Last week, my mother had a breast biopsy. Today, she got the call. They never say it on the phone, but you know. You can tell by the gentle hesitation in the nurse’s voice. You can hear it in the urgency — “Dr. Yeager wants to see you at 8 a.m. tomorrow to discuss the results.” Long pause. “You’re going to want your daughter or husband with you.”
Except I can’t be there. I’m leaving at 6 a.m. tomorrow, headed to Jackson, Miss. for Christian Science Monitor.
My mother will huddle in the doctor’s oversized leather chair alone, clasping and unclasping her hands, while I curse rush hour traffic on I-49 N. I’ll get to my hotel and call her, but she’ll tell me we can talk about it when I’m finished with my story. She won’t say it, but she won’t have to. I’ll be able to tell by the shaking in her voice, the way she’ll remind me to charge my camera battery and please, PLEASE be careful. At that moment, she’ll probably start to cry. And if she cries, I’ll lose it.

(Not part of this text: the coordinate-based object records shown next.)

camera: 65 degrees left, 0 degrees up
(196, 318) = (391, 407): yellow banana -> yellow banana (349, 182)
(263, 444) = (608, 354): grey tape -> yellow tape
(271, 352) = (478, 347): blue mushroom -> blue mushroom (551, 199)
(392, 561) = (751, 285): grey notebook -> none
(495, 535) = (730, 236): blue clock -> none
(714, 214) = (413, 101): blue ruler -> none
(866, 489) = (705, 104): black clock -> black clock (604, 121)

A good daughter would stay here with her. A good daughter would turn the assignment down. A good daughter would be home right now, not sitting in an over-bright truck stop, watching rain slide down the windows and trying to find the right words to say what I feel.

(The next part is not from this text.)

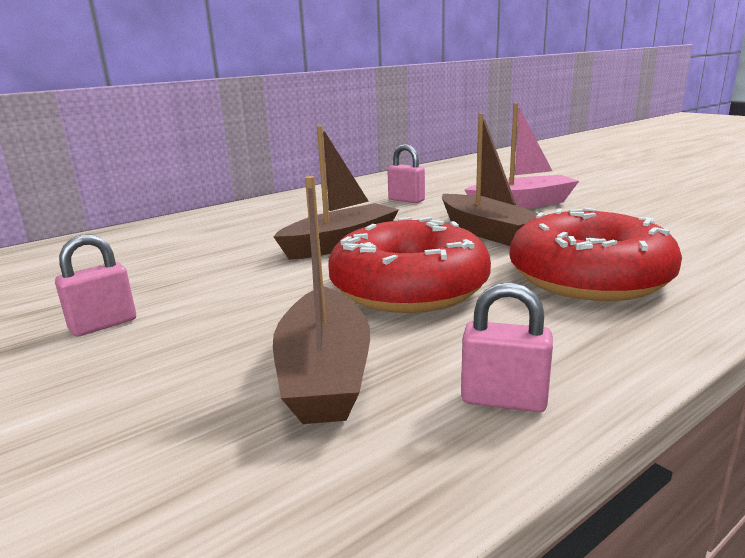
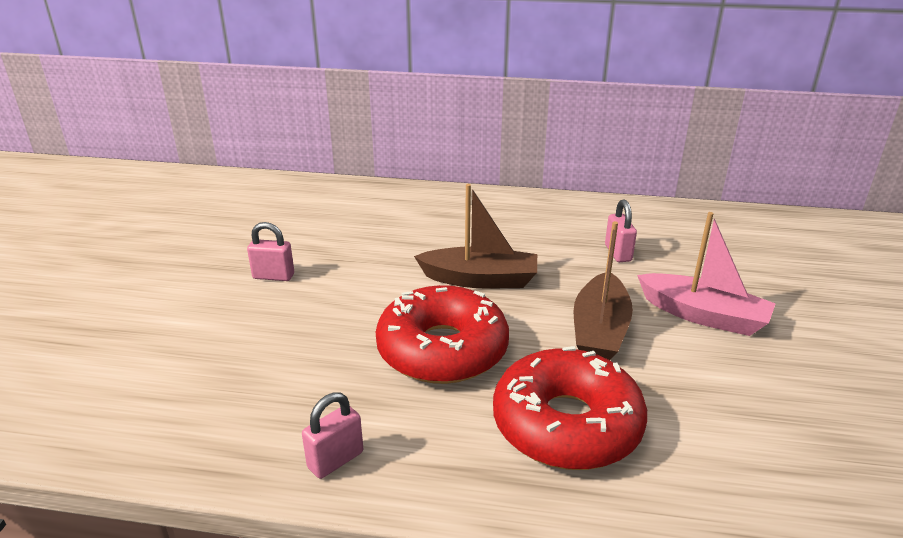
camera: 45 degrees right, 10 degrees up
(325, 373) = (301, 380): brown boat -> none
(503, 400) = (335, 460): pink padlock -> pink padlock turned 75 degrees clockwise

I’m always trying to find the right words. Words to say “I’m sorry,” when I forget yet another special occasion. Words to say, “I love you,” when it’s been weeks since I’ve called. Words to say I wish I was different, I wish I was successful, I wish I’d followed a normal path and made my family proud. Instead, I stubbornly cling to a dream they can’t understand. When I am home, which is seldom, I dash in the door, grab a Pop Tart, cram it in my mouth and dash out again, “Gotta go, writing, deadline, love you all.”
I’m always in a hurry. Always on my way to somewhere else. I’m always chasing the next hot thing, chomping at the bit to go again as soon as a story is filed. I have so little to show for this life I’ve chosen. I sometimes wonder how much it will take from me before I throw in the towel and walk away.
My mother can’t have cancer. She just can’t. Because I’m scared and alone, and I don’t know how to cope with this.

3 Comments
Carmen, I don’t know what to say other than I care about you and will be keeping your mother and you in my prayers.
Carmen, I don’t know how but somehow we manage to find the strength to deal when life throws us curves like this. It goes without saying that you and yours are in our thoughts.
God Bless You, I hope that everything will be well.